Public Links are an amazing way to share your Simple In/Out data with everyone, including people who don’t have Simple In/Out accounts within your company. Not everyone needs an account and a place on your board themselves. Maybe you have some outside contractors, sister companies, or temporary employees. Maybe you have a digital signage product and need a link that doesn’t require signing in with your password. Maybe you have a company wiki or intranet that is already authenticated and you’d like to include your board for easy viewing. For any of these purposes, Public Links have worked great in Simple In/Out for years.
We’ve now made Public Links even more powerful. Previously, you could only have one Public Link.
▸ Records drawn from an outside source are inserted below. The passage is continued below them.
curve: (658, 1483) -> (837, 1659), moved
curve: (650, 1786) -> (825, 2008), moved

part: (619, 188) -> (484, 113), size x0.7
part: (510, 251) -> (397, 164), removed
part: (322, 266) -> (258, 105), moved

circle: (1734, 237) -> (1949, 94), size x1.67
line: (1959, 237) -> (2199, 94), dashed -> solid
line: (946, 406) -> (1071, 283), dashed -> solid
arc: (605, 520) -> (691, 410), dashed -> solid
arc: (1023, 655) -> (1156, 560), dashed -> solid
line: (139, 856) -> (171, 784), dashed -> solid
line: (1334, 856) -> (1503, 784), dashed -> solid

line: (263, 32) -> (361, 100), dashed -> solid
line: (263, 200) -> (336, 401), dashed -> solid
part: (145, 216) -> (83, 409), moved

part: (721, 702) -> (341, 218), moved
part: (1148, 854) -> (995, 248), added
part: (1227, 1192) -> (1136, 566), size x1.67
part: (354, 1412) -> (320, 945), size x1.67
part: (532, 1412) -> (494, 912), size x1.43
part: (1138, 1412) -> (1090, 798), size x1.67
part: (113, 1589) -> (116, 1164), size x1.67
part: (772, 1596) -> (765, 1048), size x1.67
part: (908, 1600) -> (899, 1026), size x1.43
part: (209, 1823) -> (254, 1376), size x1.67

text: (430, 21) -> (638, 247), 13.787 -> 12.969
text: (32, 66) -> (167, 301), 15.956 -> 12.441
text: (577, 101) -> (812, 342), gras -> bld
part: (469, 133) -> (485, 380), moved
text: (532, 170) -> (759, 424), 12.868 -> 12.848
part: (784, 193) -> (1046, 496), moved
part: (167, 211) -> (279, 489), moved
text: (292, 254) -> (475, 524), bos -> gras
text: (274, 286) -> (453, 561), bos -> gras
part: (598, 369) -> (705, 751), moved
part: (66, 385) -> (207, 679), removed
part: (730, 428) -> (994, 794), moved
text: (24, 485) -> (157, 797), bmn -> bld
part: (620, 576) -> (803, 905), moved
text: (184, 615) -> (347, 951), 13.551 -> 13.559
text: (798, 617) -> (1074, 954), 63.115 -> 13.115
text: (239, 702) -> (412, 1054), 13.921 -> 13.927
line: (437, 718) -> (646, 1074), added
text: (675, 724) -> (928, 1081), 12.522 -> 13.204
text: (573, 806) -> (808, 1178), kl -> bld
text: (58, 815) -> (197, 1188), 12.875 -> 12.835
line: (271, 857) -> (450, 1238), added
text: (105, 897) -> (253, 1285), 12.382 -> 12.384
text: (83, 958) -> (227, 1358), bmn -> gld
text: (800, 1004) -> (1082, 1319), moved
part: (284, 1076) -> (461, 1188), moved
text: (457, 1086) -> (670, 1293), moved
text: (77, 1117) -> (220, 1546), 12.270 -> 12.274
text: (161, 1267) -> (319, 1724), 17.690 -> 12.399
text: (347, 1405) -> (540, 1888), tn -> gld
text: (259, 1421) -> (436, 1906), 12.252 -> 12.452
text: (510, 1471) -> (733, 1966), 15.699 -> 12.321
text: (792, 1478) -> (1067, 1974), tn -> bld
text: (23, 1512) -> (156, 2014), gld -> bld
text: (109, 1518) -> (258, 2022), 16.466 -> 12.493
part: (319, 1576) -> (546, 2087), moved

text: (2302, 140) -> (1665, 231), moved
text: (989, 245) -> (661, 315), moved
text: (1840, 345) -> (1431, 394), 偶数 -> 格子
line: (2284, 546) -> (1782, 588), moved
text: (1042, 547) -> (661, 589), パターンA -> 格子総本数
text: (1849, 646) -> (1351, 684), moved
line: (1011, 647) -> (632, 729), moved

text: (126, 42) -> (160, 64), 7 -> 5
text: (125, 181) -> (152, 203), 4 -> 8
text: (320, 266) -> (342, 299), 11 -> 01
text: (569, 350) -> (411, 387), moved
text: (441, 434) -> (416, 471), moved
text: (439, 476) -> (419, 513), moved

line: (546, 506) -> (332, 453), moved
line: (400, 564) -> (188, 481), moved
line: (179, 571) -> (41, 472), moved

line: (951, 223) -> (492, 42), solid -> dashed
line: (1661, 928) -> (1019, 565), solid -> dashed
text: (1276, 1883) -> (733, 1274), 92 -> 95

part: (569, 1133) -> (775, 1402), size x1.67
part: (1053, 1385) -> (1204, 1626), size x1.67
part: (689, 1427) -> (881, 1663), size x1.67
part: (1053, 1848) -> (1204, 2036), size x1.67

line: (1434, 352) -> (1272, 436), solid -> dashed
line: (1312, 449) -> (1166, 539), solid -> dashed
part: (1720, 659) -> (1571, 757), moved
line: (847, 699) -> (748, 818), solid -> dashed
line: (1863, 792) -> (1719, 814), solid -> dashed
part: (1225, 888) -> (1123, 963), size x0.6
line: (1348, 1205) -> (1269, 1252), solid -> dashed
Now, you can have many Public Links. You can choose whether your Public Link displays your entire organization or is restricted to only a particular group. You can also now choose whether the time the updates were made is visible or hidden. This allows you to craft several Public Links that works perfectly across all your use cases.
October 23, 2017 by Brandon Medenwald
Hot on the heals of our revamped reports within Simple In/Out, today we’re taking the wraps off of another big feature: Archiving Users.
Archiving users allows administrators to both remove users from their board and prevent those users from accessing Simple In/Out, all while preserving their history. Admins can continue to run reports on these users forever. Archived users count towards the plan’s user limit.
Coupled with our new reports and exports, archiving users allows Simple In/Out to act as your one-true-source of user in/out activity for the long term regardless of user turnover. Gone are the days when admins would be forced to print off multiple reports in order to delete a user permanently while maintaining some kind of record of their activity.
If the user comes back, we allow archived users to be unarchived. The returning user chooses a new password and instantly resumes their place on the Simple In/Out board.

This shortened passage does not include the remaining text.